Dennis Potter: 3 To Remember

Dennis Potter: 3 To Remember

 

In 1980, British screenwriter Dennis Potter was coming off two major successes: the 1978 miniseries Pennies From Heaven, about a depressed sheet-music salesman who escapes his miserable life by disappearing into the songs he sells, and the 1979 TV movie Blue Remembered Hills, in which a cast of adults enacts the idle (and sometimes cruel) playtime of a group of children. Awash in accolades, Potter struck a deal to pen six teleplays for London Weekend Television, but the plan petered out after the first three, which are now available as the DVD set Dennis Potter: 3 To Remember. While the LWT series collapsed due to budgetary woes, the DVD reveals another possible reason: The movies weren’t all that good.

At their best, Potter’s TV projects used clever postmodern techniques to vivify his pet themes: the life-changing impact of mysterious strangers, the plague of childhood memory, and the comforting plasticity of popular culture.

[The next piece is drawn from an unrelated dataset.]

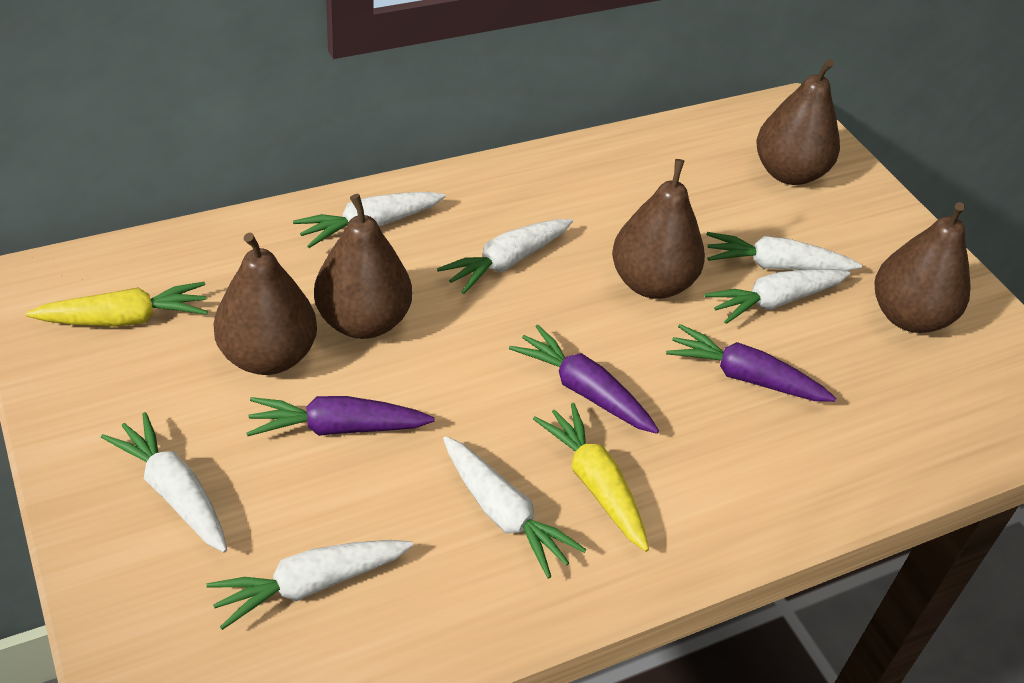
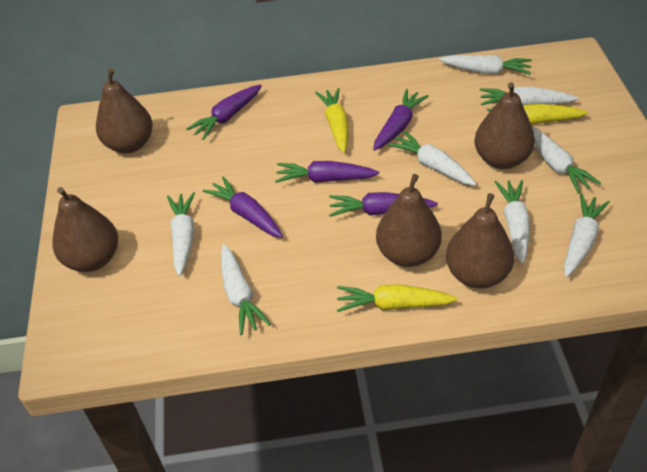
purple carrot: 3 -> 5
white carrot: 7 -> 8
yellow carrot: 2 -> 3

At their worst, Potter’s teleplays were smug and pseudo-sophisticated, dressing up knee-jerk class-bashing with flashes of nudity and profanity. Two-thirds of the films in 3 To Remember fit the latter mold. Blade On The Feather stars Tom Conti as a wily interloper who makes himself at home on a lavish country estate while working to expose the shady past of author/scholar Donald Pleasance. Rain On The Roof has Ewan Stewart as an illiterate teenager who receives reading and writing lessons from a depressed, cuckolded housewife. Both movies are about the presumptions of the privileged, and both erupt in violence, but Rain On The Roof has a slight edge on Blade On The Feather because Stewart’s long, dim monologues are strangely gripping, and because Rain’s borderline-campy potboiler suspense is more entertaining than Blade’s wheezy string of pompous speeches.

Cream In My Coffee, by contrast, has more modest ambitions, and as such is an honest success. Peggy Ashcroft and Lionel Jeffries play an old married couple vacationing at their favorite beachside resort, while Shelagh McLeod and Peter Chesolm play the same characters 50 years earlier, sowing the seeds for what will be a lifetime of petty disagreements and resigned camaraderie. As with Blade and Rain, there’s a fair amount of externalizing the internal in Cream, as characters grunt or gesture or order food in ways that express Potter’s shaky opinion of them. But though Potter may think Cream’s central couple is faintly ridiculous, he displays a lot of affection for their foibles, whether they’re brashly joking about sex as devil-may-care young lovers, or grumbling about their low-salt diet when they’re older. And as is often the case with Potter, the little touches reveal more than broad statements. When we see how the hotel lounge music has changed from orchestral classics to tinny cocktail jazz, it’s a resounding comment on how life can disappoint.

Key features: An hourlong interview with Potter, videotaped for Channel 4 a few months before his death from pancreatic cancer. In a summing-up mood, Potter speaks at length about his creative process and his ways of coping with mortality (though not so much about his specific achievements in film and TV), all while smoking and sipping from a morphine cocktail.